Unique Lighting

Artist Statement

For this image, I tried a few different lighting styles. I tested out long exposure, but couldn’t find a setting where the light became the focus of the image as I had planned. I decided I might try bright artificial light with a flashlight instead. I took a few different photos, shining the flashlight on my face at different angles. I thought the unedited image I chose to move into photoshop was the most interesting because the lighting was the most dramatic. I knew I wanted to add a more complex background than the plain wall I had behind me in the photo, so I then went outside and took some photos of the woods in my backyard, zooming in on the trees. I thought it might make a more interesting background and give the photo a very different setting and mood.

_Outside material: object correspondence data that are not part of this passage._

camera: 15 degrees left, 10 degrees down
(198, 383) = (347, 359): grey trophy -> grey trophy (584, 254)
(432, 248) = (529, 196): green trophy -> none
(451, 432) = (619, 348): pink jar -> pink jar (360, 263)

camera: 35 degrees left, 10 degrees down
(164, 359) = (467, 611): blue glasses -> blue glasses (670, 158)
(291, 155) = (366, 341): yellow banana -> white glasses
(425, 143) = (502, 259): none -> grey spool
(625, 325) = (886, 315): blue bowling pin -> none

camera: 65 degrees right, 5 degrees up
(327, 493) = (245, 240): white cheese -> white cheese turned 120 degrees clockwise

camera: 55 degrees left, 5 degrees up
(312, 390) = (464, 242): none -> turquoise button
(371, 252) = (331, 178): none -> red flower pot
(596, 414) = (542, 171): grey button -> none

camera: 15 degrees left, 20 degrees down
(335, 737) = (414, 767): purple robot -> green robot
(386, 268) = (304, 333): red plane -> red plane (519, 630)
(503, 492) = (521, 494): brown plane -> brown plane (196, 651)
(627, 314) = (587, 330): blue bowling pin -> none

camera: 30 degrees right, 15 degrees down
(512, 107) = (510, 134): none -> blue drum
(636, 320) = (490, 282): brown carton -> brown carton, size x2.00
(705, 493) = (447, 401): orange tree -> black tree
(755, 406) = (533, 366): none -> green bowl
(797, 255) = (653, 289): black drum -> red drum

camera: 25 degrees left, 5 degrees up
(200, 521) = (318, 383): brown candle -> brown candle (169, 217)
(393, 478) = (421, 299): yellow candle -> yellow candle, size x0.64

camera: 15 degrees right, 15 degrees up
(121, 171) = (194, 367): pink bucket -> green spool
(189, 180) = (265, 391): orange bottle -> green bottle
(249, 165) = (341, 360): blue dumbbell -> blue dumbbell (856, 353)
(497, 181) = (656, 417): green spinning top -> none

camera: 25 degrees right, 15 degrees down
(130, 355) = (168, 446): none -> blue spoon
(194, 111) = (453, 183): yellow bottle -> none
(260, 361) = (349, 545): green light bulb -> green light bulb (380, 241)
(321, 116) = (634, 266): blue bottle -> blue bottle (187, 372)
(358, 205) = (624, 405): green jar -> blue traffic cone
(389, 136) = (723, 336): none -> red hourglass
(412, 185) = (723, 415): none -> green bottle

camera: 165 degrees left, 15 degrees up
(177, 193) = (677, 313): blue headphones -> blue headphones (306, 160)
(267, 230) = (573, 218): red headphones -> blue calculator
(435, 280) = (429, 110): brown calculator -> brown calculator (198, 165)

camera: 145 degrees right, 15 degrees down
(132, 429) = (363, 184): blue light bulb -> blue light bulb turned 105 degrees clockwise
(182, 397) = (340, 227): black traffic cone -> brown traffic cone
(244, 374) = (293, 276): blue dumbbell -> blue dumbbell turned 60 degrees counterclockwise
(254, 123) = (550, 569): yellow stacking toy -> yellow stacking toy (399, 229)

For photo editing, I first edited the two separate images in photos: for both, I reduced the exposure, increased the brilliance, strengthened the shadows, increased the contrast, and decreased the brightness. I then moved the photo of the trees into photoshop. I added a layer over the background layer and put the other portrait image on it. Using the magnetic selection tool, I selected the area around me and erased the original background of the image. Using the blur tool, I made the edges fade into the background image a little more. While on the same layer, I also used the dodge tool to highlight the brightest parts of the light a little more, and the burn tool to emphasize where the image fades into the darkness of the background image. Moving back to the background layer, I used the burn tool near the top of the image and the dodge tool in the bottom right corner of the image so that the lighting was a little more consistent in the two images. To help with this I added a gradient from white to transparent at a low opacity from near the bottom right corner extending to the edge of the subject’s head. Finally, I added the film grain filter over the image as a whole, changing its setting to “vertical.” I reduced the contrast to zero because the image was already quite dark, and reduced the intensity to about 2 so the filter wasn’t too obvious, but helped to further unify the two images that I edited together. I enjoyed figuring out how to help the two images coordinate more.

2To connect to my personal concentration of representing literary devices through photography, I wanted the photo to emphasize one feature more than the other elements of the photo editing. This ended up being the shadows in the image. This is to represent amplification, or increasing the intensity of a statement/idea by using repetition and other strategies to emphasize your point. The shadows in the image are emphasized both by the photo editing that strengthened the contrast and decreased the brightness, and by the intensity of the lighting. By using the lighting, I wanted to create a very dramatic effect in the photo.